Former Manchester United chief David Gill on a collision course with Manchester City over financial role
Gill will have powers to ban clubs from European competition
David Gill, the former Manchester United chief executive who has been an ardent advocate of Financial Fair Play (FFP), will chair the Uefa committee with ultimate power to recommend bans on clubs in breach of the new spending rules.
After becoming a Uefa executive committee member, Gill (below) has been appointed to chair the club licensing committee, a move which could antagonise Manchester City, who hope to reduce £97m losses to the aggregate €45m (£38m) limit allowable by FFP across last and next season.
A Uefa spokeswoman said that the licensing committee will have influence over whether clubs' finances entitle them to a licence to play Champions League or Europa League football.

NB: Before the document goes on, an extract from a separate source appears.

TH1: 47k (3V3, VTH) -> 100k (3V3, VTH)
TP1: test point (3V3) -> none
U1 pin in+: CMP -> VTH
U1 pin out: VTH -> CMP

Gill's committee "monitors the implementation and achievement of the objectives of the Uefa club licensing system" – which analysts believe would allow it to make new recommendations about clubs' entitlement to a licence, if FFP is not seen to be working out as intended.
Gill, who remains a United board member, will exert no control over of Uefa's Club Financial Control Body (CFCB), which will next month begin combing through the accounts of clubs who want to compete in European competitions. But his committee will oversee the entire licensing system.
The leading FFP analyst Daniel Geey, a solicitor and sports lawyer with Field Fisher Waterhouse, has raised the prospect of a club finding itself in breach of FFP by the CFCB just as they reach the semi-finals of next season's Champions League – and thus being expelled – or even having the title withdrawn after lifting the trophy.
That is because the CFCB will only be able to verify whether a club has complied with the financial rules after accounts from both the 2011-12 and the 2012-13 seasons have been received. For clubs, whose year end is March, the accounts won't be available until next season's knockout stages. "If a non-compliant club wins the Champions League in May 2014, they could be sanctioned by having their title removed," Geey wrote.
"The licensing requirements would not bar that club from participating in the competition in the first place. From Uefa's perspective, it is difficult to see how they can get the requisite financial information earlier in order to make decisions."